Will Amazon’s HQ2 Trigger a Housing Market Frenzy?

Speculation is rampant. Here's what the numbers show so far.

Remember the-sky-is-falling predictions that forecasters broadcast each time a hurricane threatens the D.C. area? As the storm churns in the Atlantic and crawls up the coast, the outlook here grows more dire and deadly. But more often than not, we get some huffs and puffs and not much else.

Hurricane Amazon could be like that.

The hype has Amazon blowing into town with thousands of new employees who scoop up every million-dollar home within a 20-mile radius of National Landing. Inventory dries up. Home prices surge. Everyone gets rich except the poor schmucks who sold before the residential ball got rolling.

In reality, Amazon’s arrival may be more like a spring shower. Sure, it’s likely to add another 37,850 jobs to the local economy over the next 16 years. But the Washington region has welcomed more than 763,000 new jobs in the past 20 years, according to IHS Markit forecasters, and is expected to add another 593,000 in the next two decades.

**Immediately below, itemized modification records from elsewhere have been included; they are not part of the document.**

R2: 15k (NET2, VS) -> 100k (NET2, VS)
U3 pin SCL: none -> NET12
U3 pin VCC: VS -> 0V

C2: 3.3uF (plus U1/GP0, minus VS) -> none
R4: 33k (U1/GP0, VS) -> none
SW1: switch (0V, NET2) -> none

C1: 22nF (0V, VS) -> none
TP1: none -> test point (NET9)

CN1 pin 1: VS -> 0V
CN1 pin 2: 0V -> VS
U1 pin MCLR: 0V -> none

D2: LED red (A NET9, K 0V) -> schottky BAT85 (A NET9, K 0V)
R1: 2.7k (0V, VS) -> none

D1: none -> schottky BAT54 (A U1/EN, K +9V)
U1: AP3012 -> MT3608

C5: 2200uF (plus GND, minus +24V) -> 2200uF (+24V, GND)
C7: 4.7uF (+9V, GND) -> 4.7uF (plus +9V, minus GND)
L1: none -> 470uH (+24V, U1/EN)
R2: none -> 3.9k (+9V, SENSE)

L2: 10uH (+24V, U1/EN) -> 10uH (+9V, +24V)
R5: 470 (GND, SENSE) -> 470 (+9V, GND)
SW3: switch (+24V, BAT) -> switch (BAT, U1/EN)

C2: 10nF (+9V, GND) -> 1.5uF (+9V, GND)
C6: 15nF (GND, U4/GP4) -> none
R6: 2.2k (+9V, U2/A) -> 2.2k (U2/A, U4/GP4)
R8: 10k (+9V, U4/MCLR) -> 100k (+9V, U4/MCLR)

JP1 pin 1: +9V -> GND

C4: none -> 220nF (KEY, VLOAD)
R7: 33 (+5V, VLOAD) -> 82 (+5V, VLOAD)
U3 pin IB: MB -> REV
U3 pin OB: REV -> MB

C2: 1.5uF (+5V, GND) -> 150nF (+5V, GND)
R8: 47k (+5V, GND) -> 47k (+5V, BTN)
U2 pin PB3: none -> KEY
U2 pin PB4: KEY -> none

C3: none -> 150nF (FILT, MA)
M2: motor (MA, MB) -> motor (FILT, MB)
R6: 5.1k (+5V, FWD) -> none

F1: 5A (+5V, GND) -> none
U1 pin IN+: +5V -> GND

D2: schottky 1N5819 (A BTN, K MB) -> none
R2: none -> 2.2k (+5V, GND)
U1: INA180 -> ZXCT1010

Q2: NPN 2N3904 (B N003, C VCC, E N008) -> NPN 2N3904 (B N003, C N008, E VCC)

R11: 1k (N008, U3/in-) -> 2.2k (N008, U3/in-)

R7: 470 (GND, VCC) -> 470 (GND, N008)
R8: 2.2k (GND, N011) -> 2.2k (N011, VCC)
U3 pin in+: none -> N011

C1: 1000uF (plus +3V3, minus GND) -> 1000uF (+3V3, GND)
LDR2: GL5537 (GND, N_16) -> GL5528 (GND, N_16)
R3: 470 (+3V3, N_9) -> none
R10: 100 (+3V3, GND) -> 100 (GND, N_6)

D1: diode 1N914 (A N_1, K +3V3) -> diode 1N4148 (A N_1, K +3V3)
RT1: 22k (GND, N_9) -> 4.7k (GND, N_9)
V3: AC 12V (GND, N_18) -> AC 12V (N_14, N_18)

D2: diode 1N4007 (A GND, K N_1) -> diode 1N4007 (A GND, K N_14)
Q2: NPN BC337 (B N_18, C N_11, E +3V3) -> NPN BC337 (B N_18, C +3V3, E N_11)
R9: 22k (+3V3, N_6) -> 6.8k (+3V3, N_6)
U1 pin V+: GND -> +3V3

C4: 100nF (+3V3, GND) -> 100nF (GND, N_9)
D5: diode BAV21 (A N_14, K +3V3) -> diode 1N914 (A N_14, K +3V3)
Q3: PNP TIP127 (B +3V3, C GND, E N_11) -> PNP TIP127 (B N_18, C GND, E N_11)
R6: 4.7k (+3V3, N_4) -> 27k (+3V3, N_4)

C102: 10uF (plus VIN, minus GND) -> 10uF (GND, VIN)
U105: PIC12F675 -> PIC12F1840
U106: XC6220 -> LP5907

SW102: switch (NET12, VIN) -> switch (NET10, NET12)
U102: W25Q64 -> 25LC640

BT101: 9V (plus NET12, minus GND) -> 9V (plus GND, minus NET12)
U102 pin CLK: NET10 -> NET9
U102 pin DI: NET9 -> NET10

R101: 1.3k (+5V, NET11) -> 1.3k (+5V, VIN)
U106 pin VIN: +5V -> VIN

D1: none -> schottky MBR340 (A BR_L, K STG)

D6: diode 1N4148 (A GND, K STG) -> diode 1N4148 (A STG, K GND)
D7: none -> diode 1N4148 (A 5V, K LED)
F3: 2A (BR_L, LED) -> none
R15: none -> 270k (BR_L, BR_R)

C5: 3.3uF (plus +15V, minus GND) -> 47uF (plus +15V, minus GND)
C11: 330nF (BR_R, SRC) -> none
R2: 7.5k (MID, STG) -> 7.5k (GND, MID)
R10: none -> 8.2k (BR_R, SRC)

Amazon’s new, nongovernment jobs will amount to about an 8 percent boost in job growth for the region, according to the Stephen S. Fuller Institute at George Mason University. Researchers there describe the number as significant but within “historic norms.”

Of course, those new workers will have to live somewhere. And JBG Smith, Amazon’s landlord and development partner, is planning to add between 4,000 and 5,000 residential units, mostly rentals, within a half-mile of HQ2. Those units will provide more supply for the area’s housing demand and perhaps put a damper on rising home prices.

“The market is so many factors beyond Amazon,” says Andy VanHorn, JBG Smith executive vice president. “There will be a lot of people like us meeting housing needs.”

There’s the rub. Do individual homeowners, who divine a market shift and surge, really think that bigtime developers don’t see the opportunity? And if one single-family homeowner in Falls Church can reap a windfall from the Amazon effect, won’t real estate developers want their taste, too, and deliver thousands of units of new housing?

Also, nobody knows for sure how many of Amazon’s HQ2 employees will be new to the D.C. area, where they will choose to live or what percentage will be buyers rather than renters. “The company has only hired a couple hundred people so far,” says VanHorn (as of January 2020, the number was just north of 400), “and they’re almost all local. Amazon is hoping to hire locally as much as possible.”

For now, the market frenzy appears to be most concentrated in the areas closest to National Landing, although Northern Virginia as a whole is trending warmer. A broader look at the 16 ZIP codes comprising Arlington, Falls Church and McLean finds that from 2018 to 2019, the average home sale price rose a modest 3.6 percent, according to Bright MLS data, and inventory (expressed as the number of homes sold) was down 6.2 percent.

But homes are selling faster across the board. From 2018 to 2019, the average days on market for a house in Arlington, McLean or Falls Church dropped 24.6 percent. And the ratio of median sale price to list price is currently at 100 percent in Arlington and Falls Church City, indicating that sellers in those places are getting what they’re asking for.

How much of that can be attributed to Amazon, of course, is debatable. Northern Virginia’s housing market was hot before Jeff Bezos came to town. And market psychology is a funny thing.

VanHorn, who lives in Kensington, Maryland, doesn’t want to see homeowners betting their nests and nest eggs on how the Amazon effect will play out.